Sensitive portrayals of women had always played a large part in Gollon’s oeuvre, and the two years of boundary-crossing with Eleanor McEvoy increased that sensitivity. The ‘Gimme some Wine’ series is the climax of a nineteen-year interest in artistic boundary-crossing, having previously collaborated with Thurston Moore and the Chinese classical virtuoso Yi Yao.
Gollon’s work should be seen in the context of North European Painting. He is heir to the tradition which produced painters such as Breughel and Bosch, with whom he shares a desire to expose man’s capacity for folly. Beckmann’s disaster-laden triptychs also come to mind, as do the sinuous figures of El Greco.
Unpeopled studies also occur in which the decanter and glasses perform a stately minute against a dark background, sometimes illuminated by a single light bulb, more often by a watery moon. In several of them, the carafe takes on a life of its own, bending and stretching until finally, in desperation, cork flies out. Gollon has inserted a playing card in every one of this series just to make sure that we, too, are still playing the game.
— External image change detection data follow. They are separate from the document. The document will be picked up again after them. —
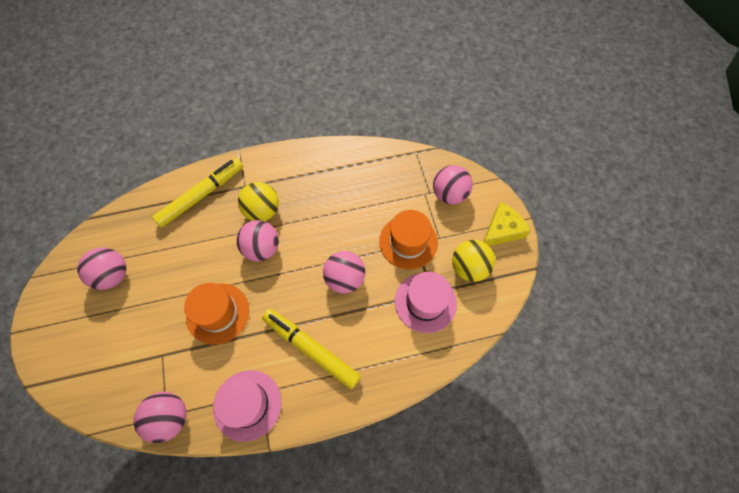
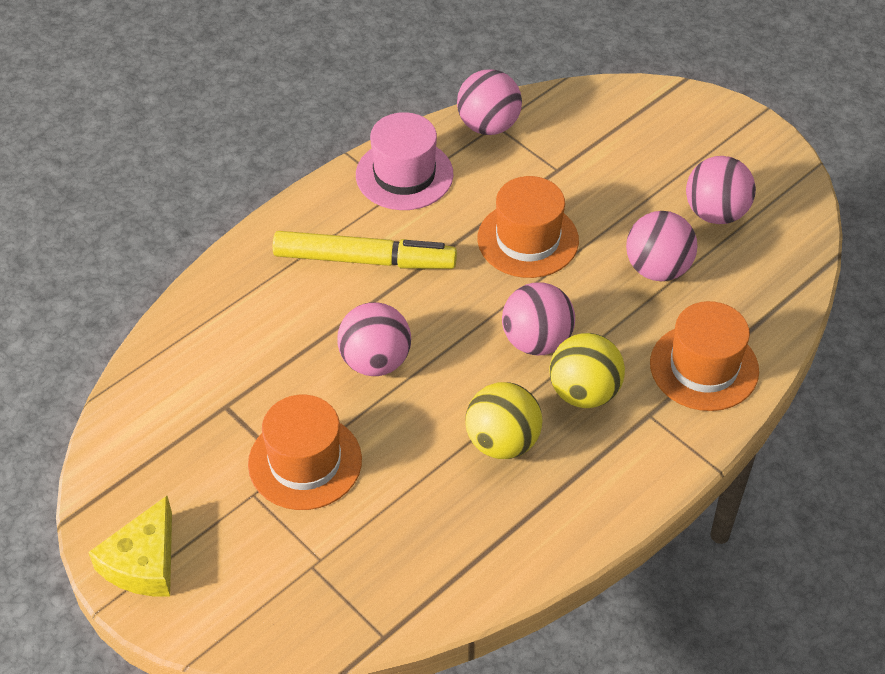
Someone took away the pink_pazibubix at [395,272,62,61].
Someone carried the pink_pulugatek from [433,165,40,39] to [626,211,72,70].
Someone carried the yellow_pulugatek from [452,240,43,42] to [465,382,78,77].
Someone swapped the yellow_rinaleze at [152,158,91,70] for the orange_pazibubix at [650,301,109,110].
Quite different in colour, with a consequent change in mood, are two tall seated figures: ‘Gimme Some Wine (Male & Female Versions), 2016. The dark brown acrylic paint (male) is brushed onto the canvas with great sweeping strokes; a lighter, orangey-brown oil paint (female) is brushed onto the canvas with smaller, circular strokes. The colour is a nod in the direction of Rembrandt, another of Gollon’s painter-heroes. Although the pose is hieratic, there is nothing heroic about the crumpled suits and dejected air of the couple. He is literally worn down by grief, tears pouring from his eyes, but he will be redeemed by LOVE, which is referred to in wobbly letters encircling the decanter and glass on a small table at his side. A tiny playing card, the ace of hearts half-hidden, offers a beacon of hope for his future. No such reprieve for his partner, however, whose profile shows despairing acquiescence in her doom, whatever it may be, betokened by the ace of clubs.
Gollon’s way with acrylic was particularly innovative: he used a mixture of Old Master techniques – very thin glazes alongside spray paints and even printmakers’ rollers to achieve his powerful imagery.
The crescendo of this series is reached in ‘Gimme some Wine (The Party)’, 2017, although nobody appears to be enjoying themselves very much. Four of the women from the Studies reappear here, one staring at her palm as if trying to divine her future, another gazing mournfully into space, yet another passed clean out, her unconscious hand round the decanter just to make sure. A sinister ritual is taking place off to one side: what appears to be a voodoo figure is making obeisance to what may be a headless chicken; equally possibly, it can be read as a traditional Madonna and Child.
The Queen of Spades is the genius presiding over this unedifying scene. The theme and variations now having come to a climax of joyless enjoyment in ‘The Party’, Gollon gives us peace and resolution in ‘Gimme Some Wine (Final Version)’, 2017. The ugly drunk has metamorphosed into a serene sleeper, and there we leave her, poised on the edge of darkness. The Queen of Spades, illuminated by a naked electric bulb, has accompanied her here, a silent witness to her dreamless sleep.